Wednesday, July 13, 2011

DON'T DO IT!

This morning, I decided to have a smoothie, one of my favs for breakfast. It doesn't take as much prep time as a full-blown American breakfast of eggs, bacon (uncured turkey, of course!), some sour dough toast with real butter and perhaps a bit of organic apricot preserves. And, if made properly, tastes like you're having a milkshake for breakfast!

So I pulled out all the ingredients from the fridge — organic french vanilla yogurt, one raw egg, extra virgin coconut oil, some strawberries from the garden, raw honey, and some unsweetened cranberry juice. This was going to be very nice, indeed!


Then, I spied the liquid supplements I had recently purchased from my favorite provider. I use most of their supplements because they are organic, non-GMO, whole, raw food supplements. I usually get the gelatin capsules, but was getting tired of having to swallow so many from the several supplements I use. So, the *NEW* liquid sounded like a good thing.

NOT!!!

The directions say to take one capful a day. Now, that didn't sound so bad and I happily poured the dark, thick liquid into the top. By the time I got it up to my nose, my brain was already starting to get suspicious. "Well", I thought, "I'll just put it as far back as possible and quickly swallow it down.

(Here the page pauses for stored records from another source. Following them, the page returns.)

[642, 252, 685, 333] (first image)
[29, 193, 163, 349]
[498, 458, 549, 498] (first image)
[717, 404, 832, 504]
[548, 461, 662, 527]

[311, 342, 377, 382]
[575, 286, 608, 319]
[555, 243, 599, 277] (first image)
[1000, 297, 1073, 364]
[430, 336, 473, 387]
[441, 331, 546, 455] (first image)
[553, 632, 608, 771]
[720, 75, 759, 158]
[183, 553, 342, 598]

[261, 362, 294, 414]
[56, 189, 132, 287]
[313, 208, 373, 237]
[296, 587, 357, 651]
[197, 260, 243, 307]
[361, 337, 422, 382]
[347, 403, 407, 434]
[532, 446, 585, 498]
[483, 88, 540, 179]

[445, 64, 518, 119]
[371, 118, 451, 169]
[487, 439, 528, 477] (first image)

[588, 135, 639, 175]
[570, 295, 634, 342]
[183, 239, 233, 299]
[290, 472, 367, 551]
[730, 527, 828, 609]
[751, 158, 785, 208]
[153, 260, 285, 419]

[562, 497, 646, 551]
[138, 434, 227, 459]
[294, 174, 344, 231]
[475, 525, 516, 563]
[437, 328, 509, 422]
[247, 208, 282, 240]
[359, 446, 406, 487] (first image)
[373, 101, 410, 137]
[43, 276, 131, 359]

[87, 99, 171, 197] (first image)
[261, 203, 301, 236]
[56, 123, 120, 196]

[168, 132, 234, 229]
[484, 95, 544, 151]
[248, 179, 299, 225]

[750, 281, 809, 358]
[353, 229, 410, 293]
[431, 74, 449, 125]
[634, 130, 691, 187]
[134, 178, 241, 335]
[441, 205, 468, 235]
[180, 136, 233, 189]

The first second after hitting my tongue, there was a pleasant, fruity flavor and I thought, "Ok, that was nice." But then it came - blasting through the back of my throat and up my nasal passages like a backdraft of flames and sludge. The taste was so far past bitter that I can't even begin to describe it! It left a kind of acrid, burning sensation on the back part of the roof of my mouth. I kept swallowing to make it go away, but that wasn't working.

I turned to the fridge again, and grabbed a piece of sour dough bread, crammed it into my mouth, and chewed quickly so I could swallow it and perhaps take that 'BLECH' out of my throat. It helped for the most part, but I could still 'feel' that taste, if you get my drift.

Needless to say, it wasn't a pleasant experience at all, but I refuse to waste my money by throwing it away. I know it's great stuff and I can feel the difference physically, but I just can't get over that taste! Every morning, I hold my nose, have something ready to shove in after I swallow the stuff, and just steel myself to endure for the next 26 days when it runs out.

Back to the smoothie...

I began putting all the ingredients into my Ninja, my mouth watering at the thought of the cold, creamy concoction that would shortly be created. I licked the spoon after adding each item, and got ready to put the mixer on top to complete my flavorful mission.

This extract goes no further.